Planetary nebulas - so called because some of them resemble a planet when viewed through a small telescope - are produced in the late stages of a sun-like star's life. After several billion years of stable existence (the sun is 4.5 billion years old and will not enter this phase for about 5 billion more years) a normal star will expand enormously to become a bloated red giant. Over a period of a few hundred thousand years, much of the star's mass is expelled at a relatively slow speed of about 50,000 miles per hour.

This mass loss creates a more or less spherical cloud around the star and eventually uncovers the star's blazing hot core. Intense ultraviolet radiation from the core heats the circumstellar gas to ten thousand degrees, and the velocity of the gas flowing away from the star jumps to about a million miles per hour.

This high speed wind appears to be concentrated into opposing supersonic funnels, and produces the elongated shapes in the early development of planetary nebulas (BD+30-3639 appears spherical, but other observations indicate that it is viewed along the pole.) Shock waves generated by the collision of the high-speed gas with the surrounding cloud create the hot bubbles observed by Chandra. The origin of the funnel-shaped winds is not understood. It may be related to strong, twisted magnetic fields near the hot stellar core.

'Jets' are long outflows of fast-moving gas found near many objects in the Universe, such as around young stars, or coming from black holes, neutron stars, and planetary nebulae, for example. The NASA/ESA Hubble Space Telescope has imaged the young planetary nebula Henize 3-1475 and its bizarre jet. Astronomers have nicknamed it the 'Garden-sprinkler' Nebula.

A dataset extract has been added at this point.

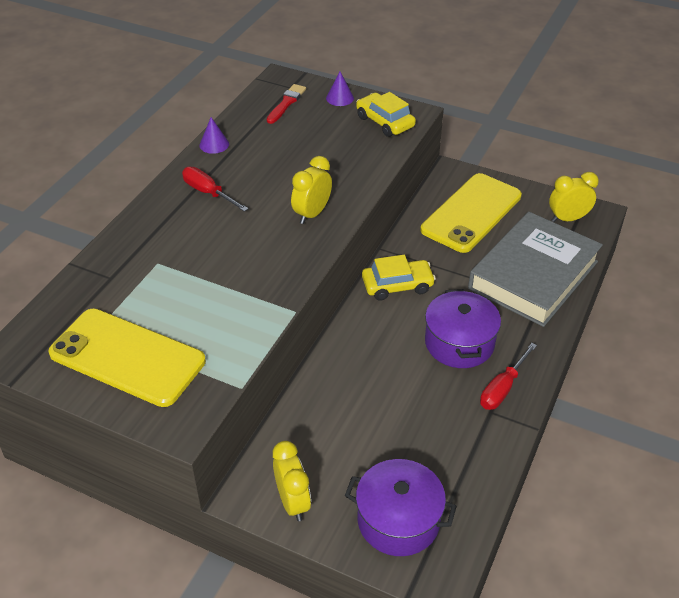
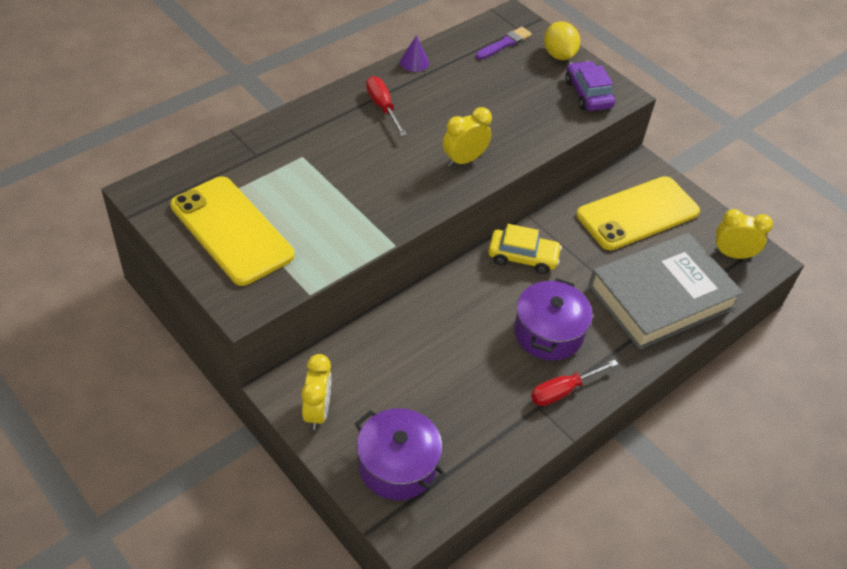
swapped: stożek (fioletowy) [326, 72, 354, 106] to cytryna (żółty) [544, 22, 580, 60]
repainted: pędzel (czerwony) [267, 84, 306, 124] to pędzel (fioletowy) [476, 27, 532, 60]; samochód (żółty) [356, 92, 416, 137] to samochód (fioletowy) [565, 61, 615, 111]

The origin of jets in the Universe is unclear, but they appear to originate in small regions of space where even Hubble's sharp vision cannot penetrate. To produce a jet, you require some sort of nozzle mechanism. So far, these theoretical 'nozzles' remain hidden by dust that obscures our view of the centres of planetary nebulae. Despite decades of intense effort, there is no single example of a jet whose origin is clearly understood. The curious S-shape and extreme high speed of its gaseous outflow gives Henize 3-1475 a special place in the study of planetary nebulae.